= Function prologue and epilogue =

Concept in assembly language programming

In assembly language programming, the function prologue is a few lines of code at the beginning of a function, which prepare the stack and registers for use within the function. Similarly, the function epilogue appears at the end of the function, and restores the stack and registers to the state they were in before the function was called.

The prologue and epilogue are not a part of the assembly language itself; they represent a convention used by assembly language programmers, and compilers of many higher-level languages. They are fairly rigid, having the same form in each function.

Function prologue and epilogue also sometimes contain code for buffer overflow protection.

==Prologue==
A function prologue typically does the following actions if the architecture has a base pointer (also known as frame pointer) and a stack pointer:
- Pushes current base pointer onto the stack, so it can be restored later.
- Value of base pointer is set to the address of stack pointer (which is pointed to the top of the stack) so that the base pointer will point to the top of the stack.
- Moves the stack pointer further by decreasing or increasing its value, depending on whether the stack grows down or up. On x86, the stack pointer is decreased to make room for the function's local variables.

Several possible prologues can be written, resulting in slightly different stack configuration. These differences are acceptable, as long as the programmer or compiler uses the stack in the correct way inside the function.

As an example, here is a typical x86 assembly language function prologue as produced by the GCC

	push ebp
	mov	ebp, esp
	sub	esp, N

The N immediate value is the number of bytes reserved on the stack for local use.

The same result may be achieved by using the enter instruction:

	enter	N, 0

More complex prologues can be obtained using different values (other than 0) for the second operand of the enter instruction. These prologues push several base/frame pointers to allow for nested functions, as required by languages such as Pascal.
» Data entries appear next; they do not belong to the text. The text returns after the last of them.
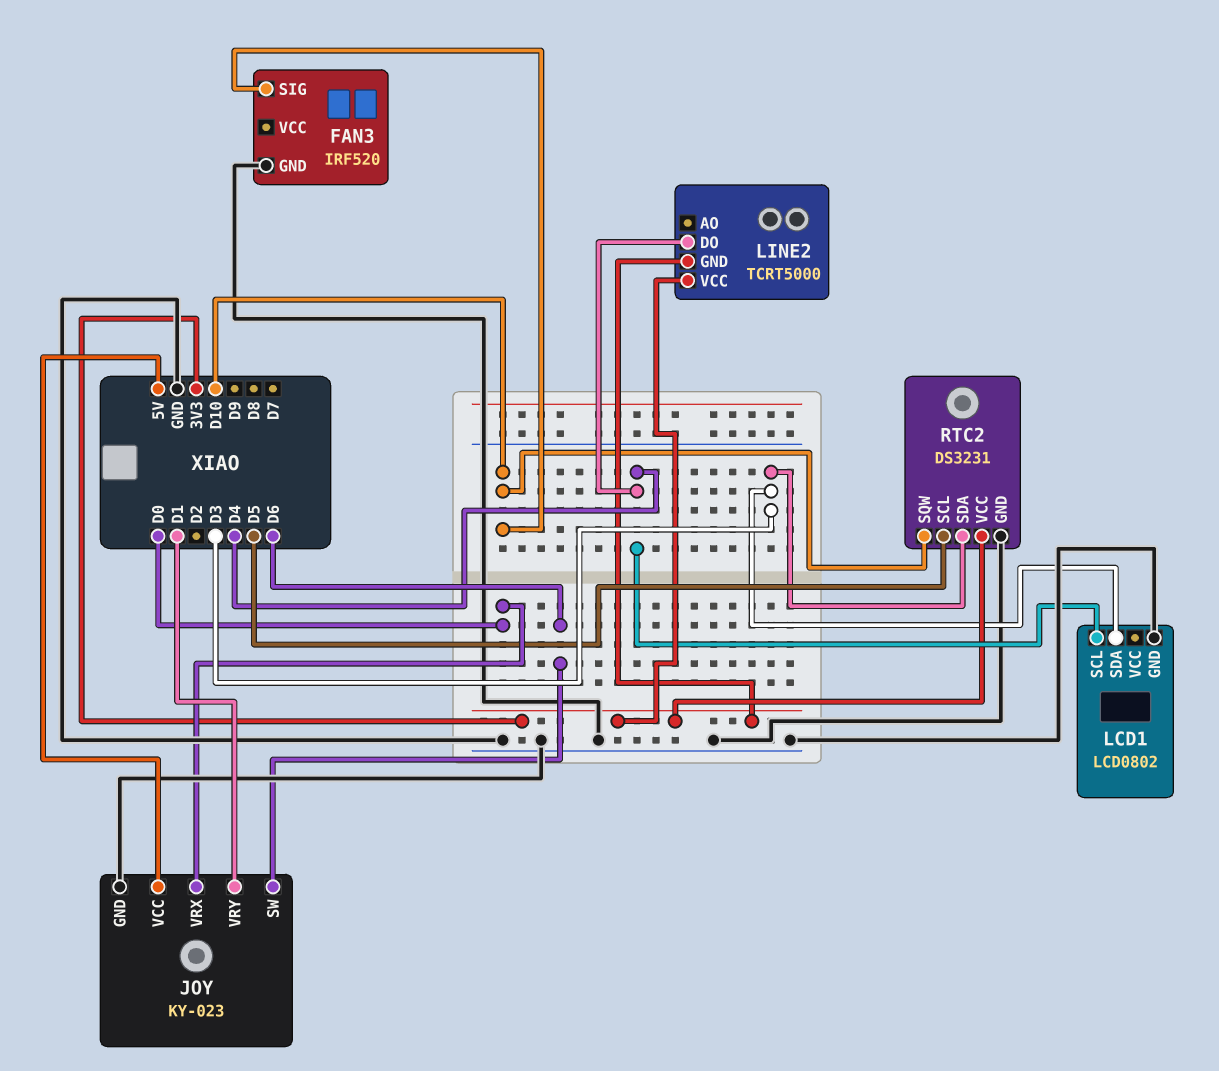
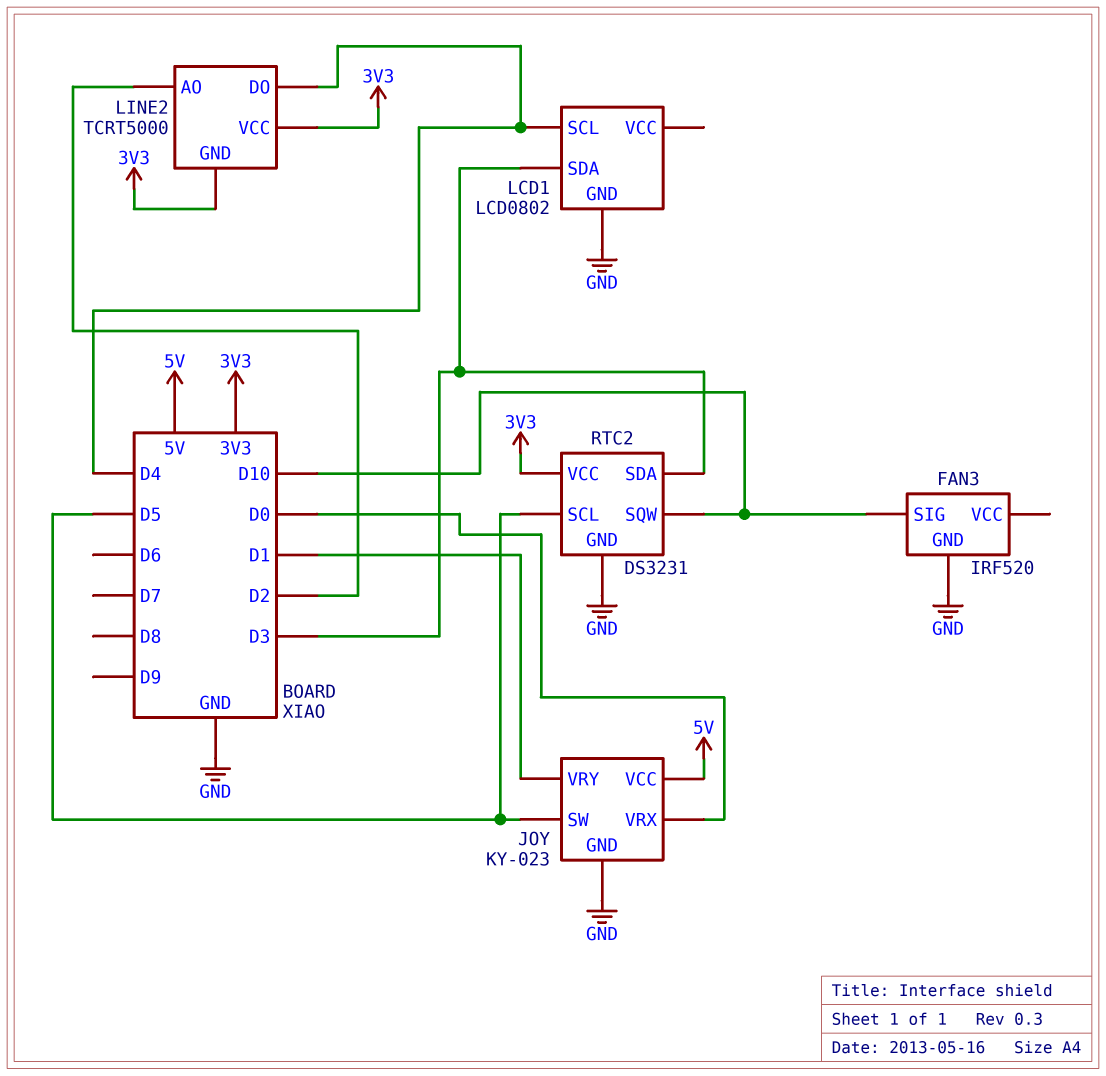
JOY pin SW: D6 -> D5
LINE2 pin AO: none -> D2

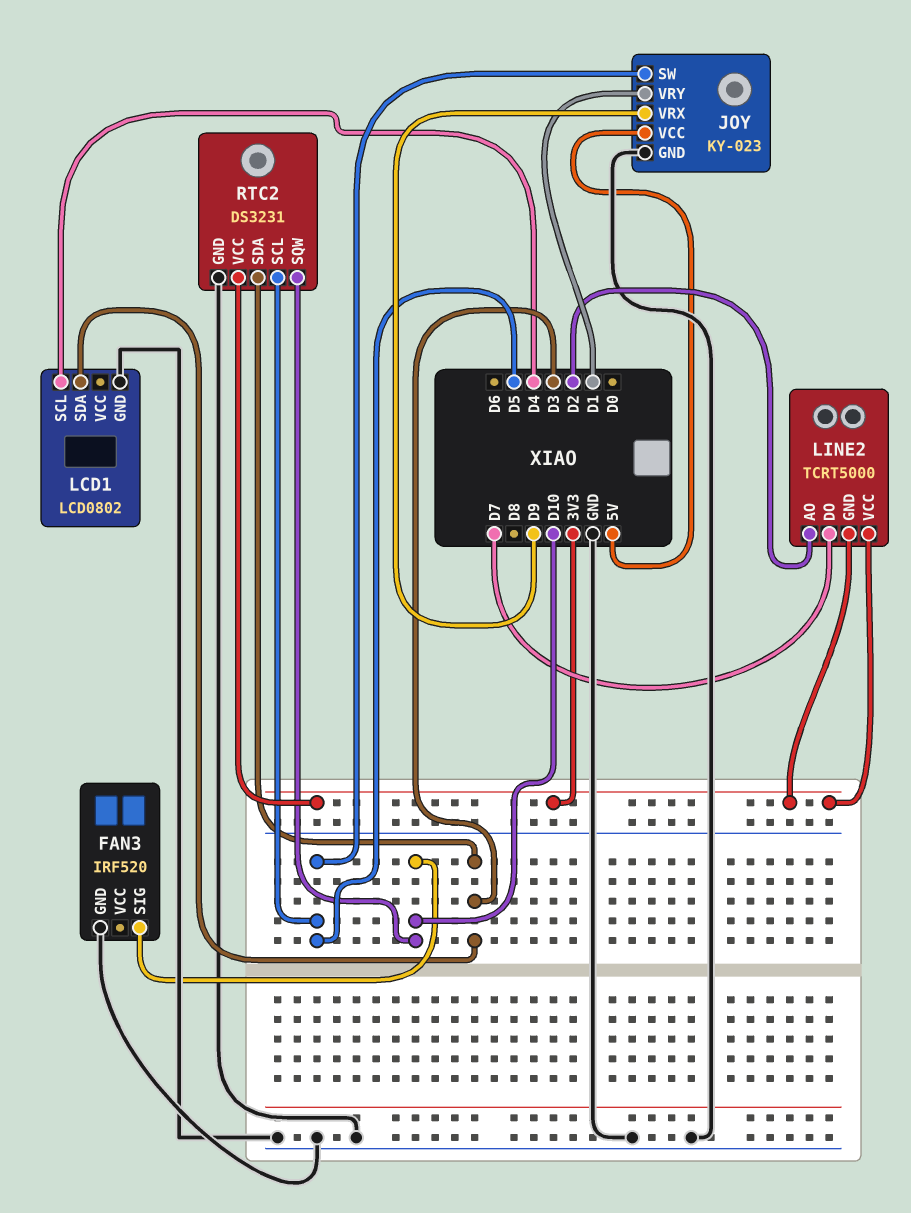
JOY pin VRX: D0 -> D9
LINE2 pin DO: D4 -> D7

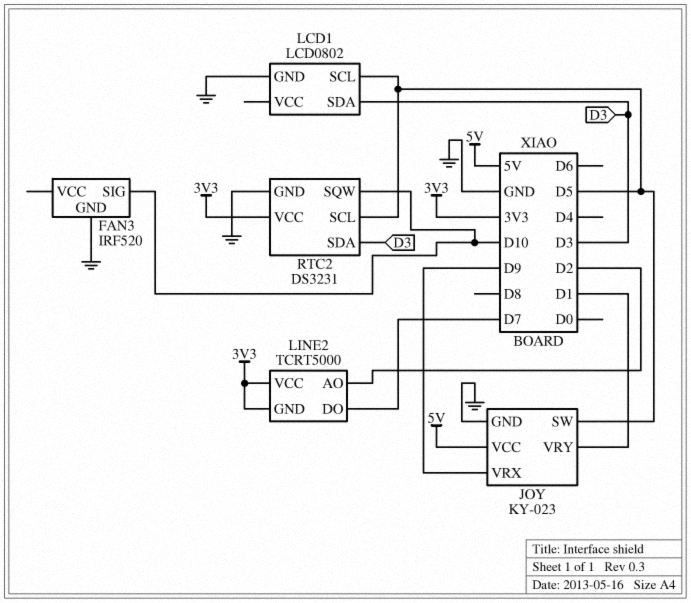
LCD1 pin SCL: D4 -> D5

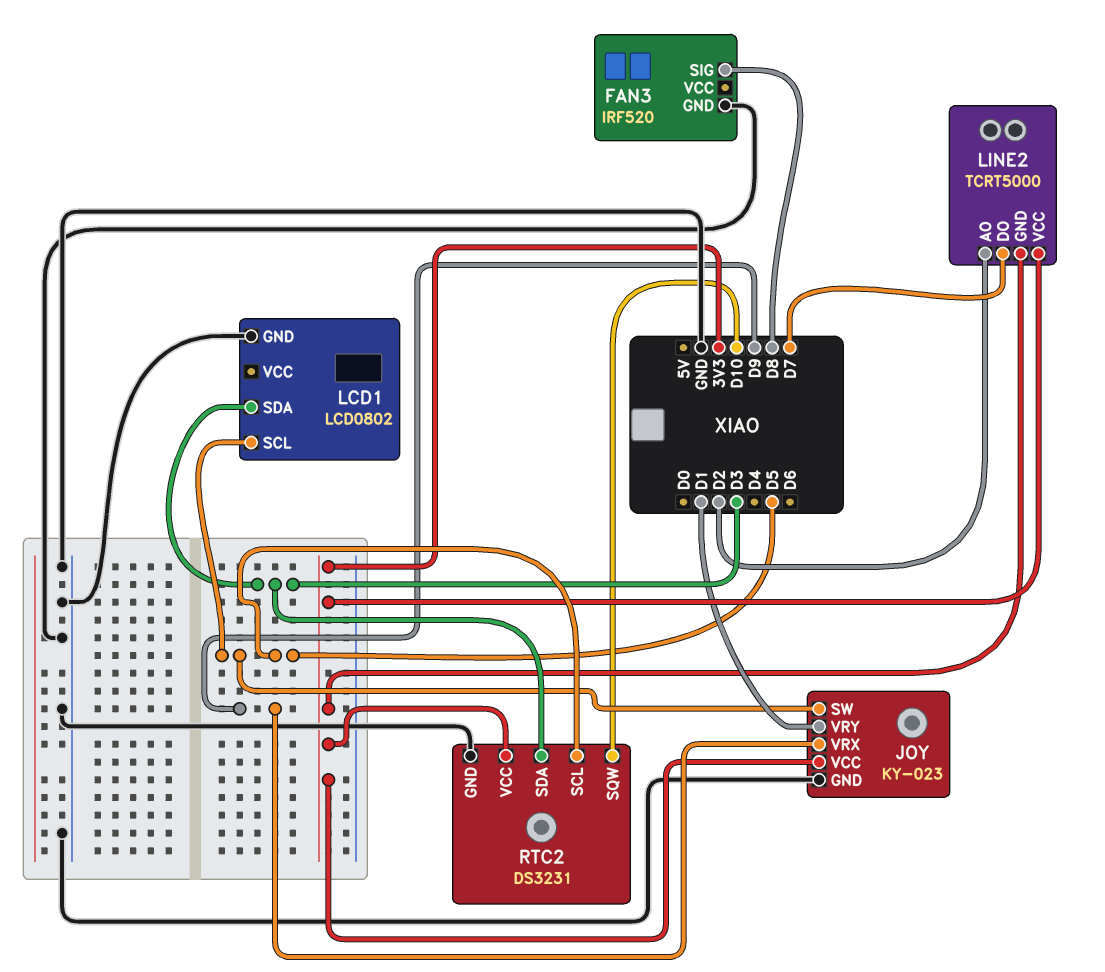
FAN3 pin SIG: D10 -> D8
JOY pin VCC: 5V -> 3V3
However, modern versions of these languages don′t use these instructions because they limit the nesting depth in some cases.

==Epilogue==
Function epilogue reverses the actions of the function prologue and returns control to the calling function. It typically does the following actions (this procedure may differ from one architecture to another):
- Drop the stack pointer to the current base pointer, so room reserved in the prologue for local variables is freed.
- Pops the base pointer off the stack, so it is restored to its value before the prologue.
- Returns to the calling function, by popping the previous frame's program counter off the stack and jumping to it.

The given epilogue will reverse the effects of either of the above prologues (either the full one, or the one which uses enter). Under certain calling conventions it is the callee's responsibility to clean the arguments off the stack, so the epilogue can also include the step of moving the stack pointer down or up.

For example, these three steps may be accomplished in 32-bit x86 assembly language by the following instructions:

	mov	esp, ebp
	pop	ebp
	ret

Like the prologue, the x86 processor contains a built-in instruction which performs part of the epilogue. The following code is equivalent to the above code:

	leave
	ret

The leave instruction performs the mov and pop instructions, as outlined above.

A function may contain multiple epilogues. Every function exit point must either jump to a common epilogue at the end, or contain its own epilogue. Therefore, programmers or compilers often use the combination of leave and ret to exit the function at any point. (For example, a C compiler would substitute a return statement with a leave/ret sequence).